Now, as Athens looks to Eurozone neighbors such as Germany for a bailout, there’s a sense here that if Ireland has done the right thing and swallowed its medicine, why can’t Greece?
“We don’t want the rationale for having to take the action we had to take seriously undermined,” Mansergh said. “We actually believe it is in our interests to get on with it and not to be adopting a sticking-plaster approach.”
Any bailout for Athens must “be seen to be very painful,” with stringent conditions attached, added John FitzGerald, a professor at the Economic and Social Research Institute in Dublin. “Otherwise, the people of Ireland will be very cross, and the government of Ireland would have to go to Germany and say, ‘Why not bail us out?’ ”
So far, public anger over Ireland’s budget cuts, though strong, has not triggered a wave of social unrest. In a widely reported comment after an initial slash in spending in April, Finance Minister Brian Lenihan said that other European nations were amazed by his compatriots’ temperate reaction and that similar cuts in France would’ve set off riots.
Ireland’s powerful trade unions have put up only limited resistance, such as mounting work-to-rule campaigns in hospitals or refusing to answer the phones at government offices.
There have been no mass strikes such as those in Greece, where investors and markets fear the government might lose its nerve over implementing a proposed austerity program.
“The trade unions know -- and Greece makes this clear -- that the government cannot give in because it would seriously damage Ireland’s international reputation,” FitzGerald said. “You’re dealing with a population which is very well-informed, that understands to some extent the way the economy works. . . . People are furious with the government, but they know there isn’t a choice.”

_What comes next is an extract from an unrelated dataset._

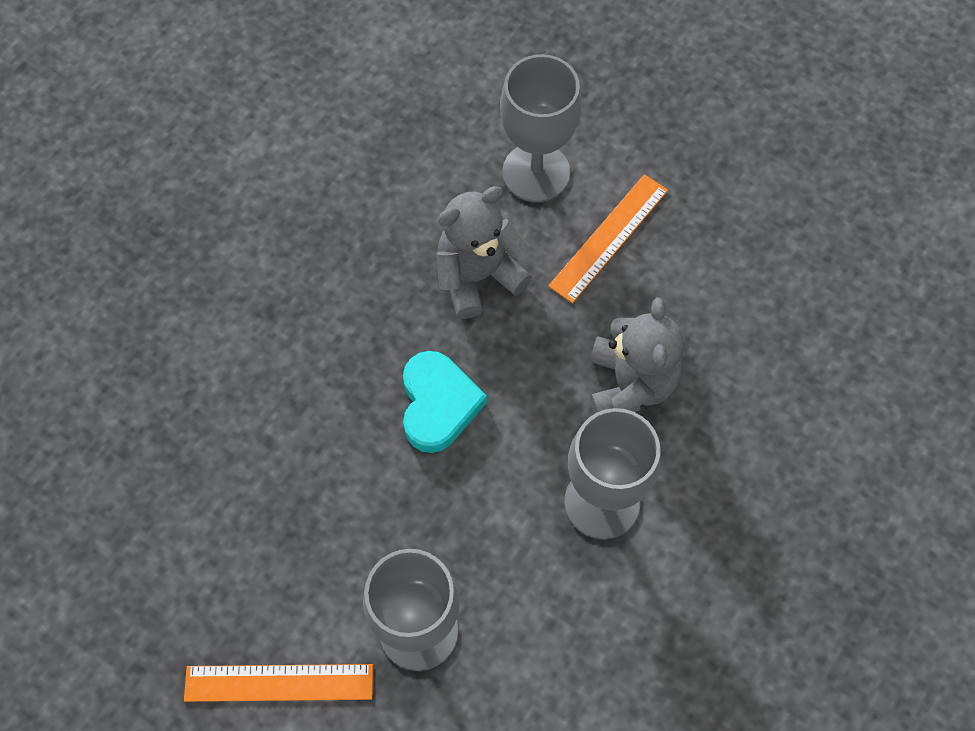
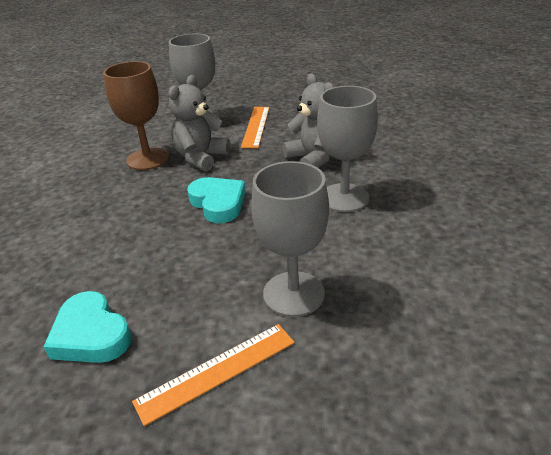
camera: 30 degrees left, 30 degrees down
(188, 549) = (91, 334): none -> turquoise heart
(405, 231) = (148, 159): none -> brown goblet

Ireland’s opposition parties have also accepted the idea that savage cuts must be made, though they disagree with the ruling Fianna Fail party on exactly where the ax should fall.
Greene, the teacher, is worried that those who will suffer are society’s most vulnerable, as the social safety net frays after years of irrational exuberance and consumerist excess.
It outrages Greene that the government now firing teacher’s assistants who work with children with learning difficulties is the same one that spent nearly $15 billion to rescue ailing banks.
“They’re on the side of capital,” he said. “In a boom, people don’t ask themselves so many questions, but the mask has finally slip- ped.”
And the pain is far from over. Despite the forecast of a return to growth, Mansergh warned that the government budget due at year’s end, and perhaps the one due at the end of 2011, would probably be tough as well.
“Look, we’re in charge, we have to take responsibility,” he said. “If we have successfully defended our economic independence, then I think we will be well-satisfied.
“After that, it’s up to the people to pass their verdict,” Mansergh added. “If they wish to punish us for past sins, that would be their privilege. But I don’t think we want to have compounded any mistakes we made . . . by failing to do the necessary in the situation in which we find ourselves.”
Times London Bureau chief Chu was recently on assignment in Ireland.